Designed to be swallowed by patients, Pillcam takes regular photographs as it travels through the bowels

Michael Daventry is Jewish News’s foreign and broadcast editor

An Israeli researcher who helped create a pill-sized camera that scans bowels for cancer and is set to be rolled out by the NHS this year has described how it was inspired by missile technology.

The Pillcam device, also known as a colon capsule endoscopy, allows patients to be scanned without the need for an invasive procedure.

NHS England announced earlier this month that it would be trialled by an initial group of 11,000 patients in England in more than 40 parts of the country.

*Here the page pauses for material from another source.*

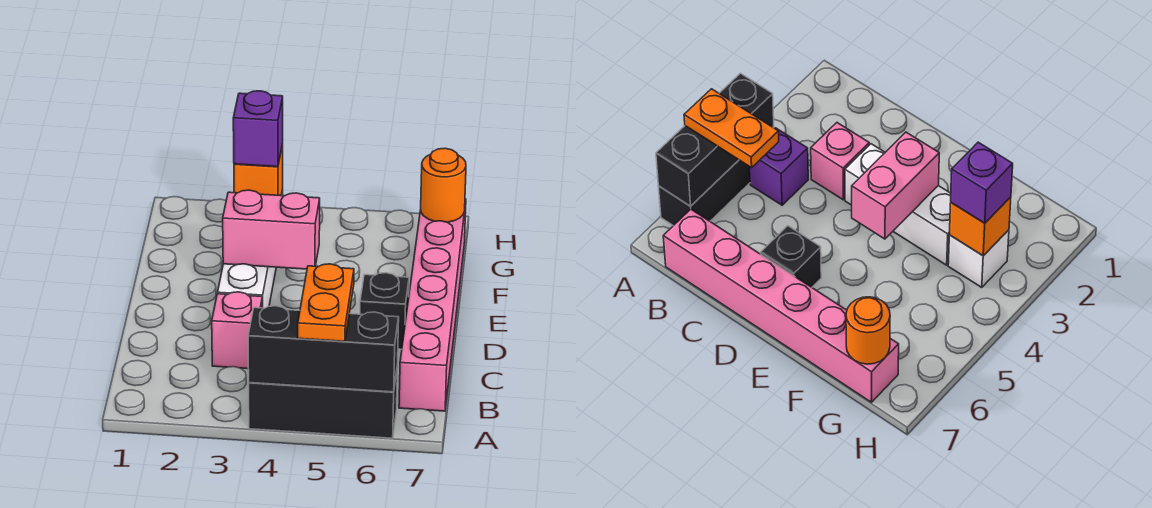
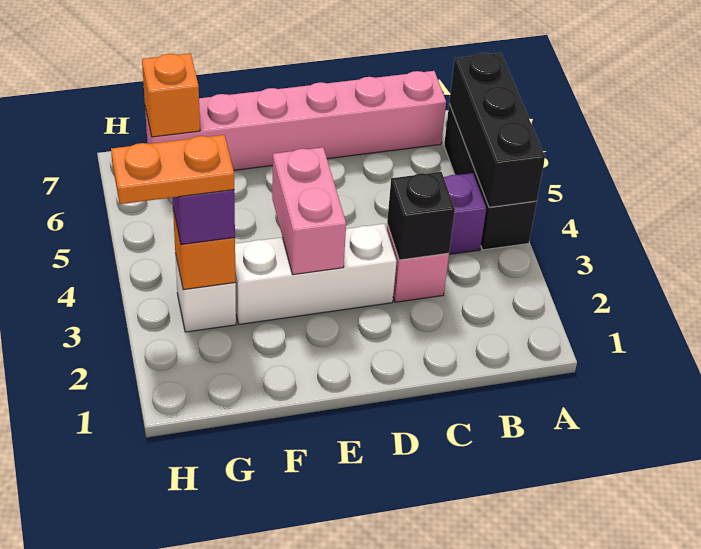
orange plate A5:B5 level 3 -> orange plate G3:H3 level 4
black brick D6 level 1 -> black brick C3 level 2
orange round brick G7 level 2 -> orange brick G7 level 2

Rafi Nave, an alumni from Israel’s Technion Institute of Technology who is now a senior researcher at the Samuel Neaman Institute, said the pill was conceived nearly 40 years ago.

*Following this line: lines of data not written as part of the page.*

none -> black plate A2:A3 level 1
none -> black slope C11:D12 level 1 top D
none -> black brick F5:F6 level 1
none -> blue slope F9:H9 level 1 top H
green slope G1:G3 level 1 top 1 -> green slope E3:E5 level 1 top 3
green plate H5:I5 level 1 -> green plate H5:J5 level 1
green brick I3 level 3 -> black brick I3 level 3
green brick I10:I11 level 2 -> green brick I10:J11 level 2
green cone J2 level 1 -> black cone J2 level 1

He told the Jewish News it happened during a conversation at a barbecue between a gastrologist and missiles engineer Gabi Iddan.

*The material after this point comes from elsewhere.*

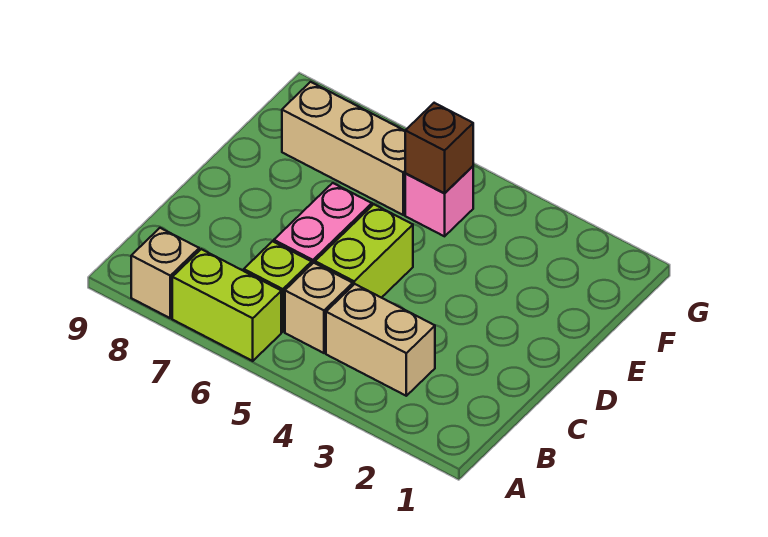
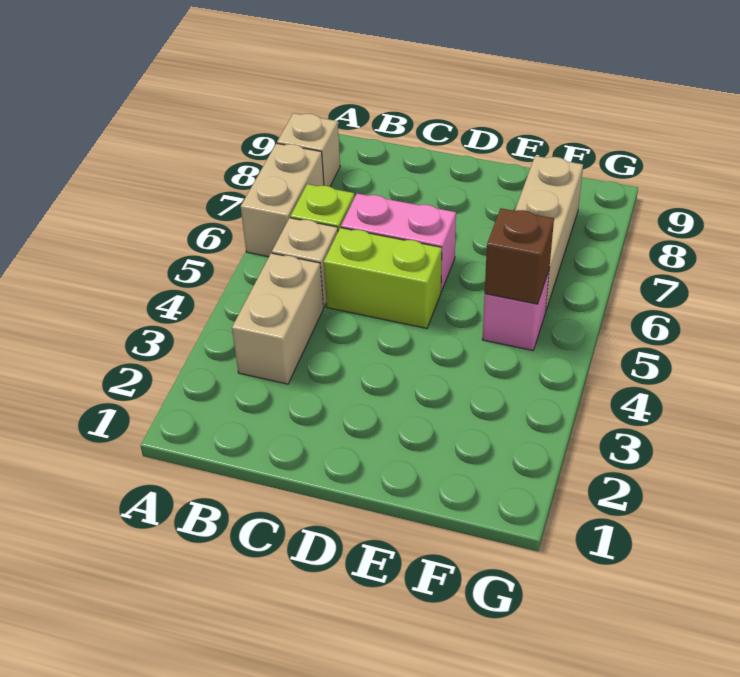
lime brick A6:A7 level 1 -> tan brick A6:A7 level 1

“A missiles engineer called Gabi Idan, [who] was in sabbatical in the US, I think it was in Philadelphia, and he met there in one of those barbecues a gastrologist.

“This guy told [Gabi] about the problem: ‘I can show an endoscope from the mouth one side and the other end, but in the other end there are six-seven metres of small bowel that I cannot reach.’

“He said, ‘you’re an engineer, can you figure how I could visualise what happens in the middle of the guts?

“And this guy, Gabi Iddan, thought about it and said, ‘Hey, this is actually what our missiles are doing. They’re hovering over the terrain, they are taking pictures and they are retransmitting them to some ground station and they decide to do with what they see.”

The device is roughly 3 cm long and has cameras on both sides. It flashes repeatedly as it passes through the digestive system to offer illumination as the photographs are taken.

Nave said the device had already saved hundreds of thousands of lives.

“It’s also changed or improved the lives of three million people, because a physician knows what you have internally.

“If you are bleeding, if you have an ulcer, if you have this and that, and he knows whether to give you a diet, whether to give you some medicine or whether to go to surgery.”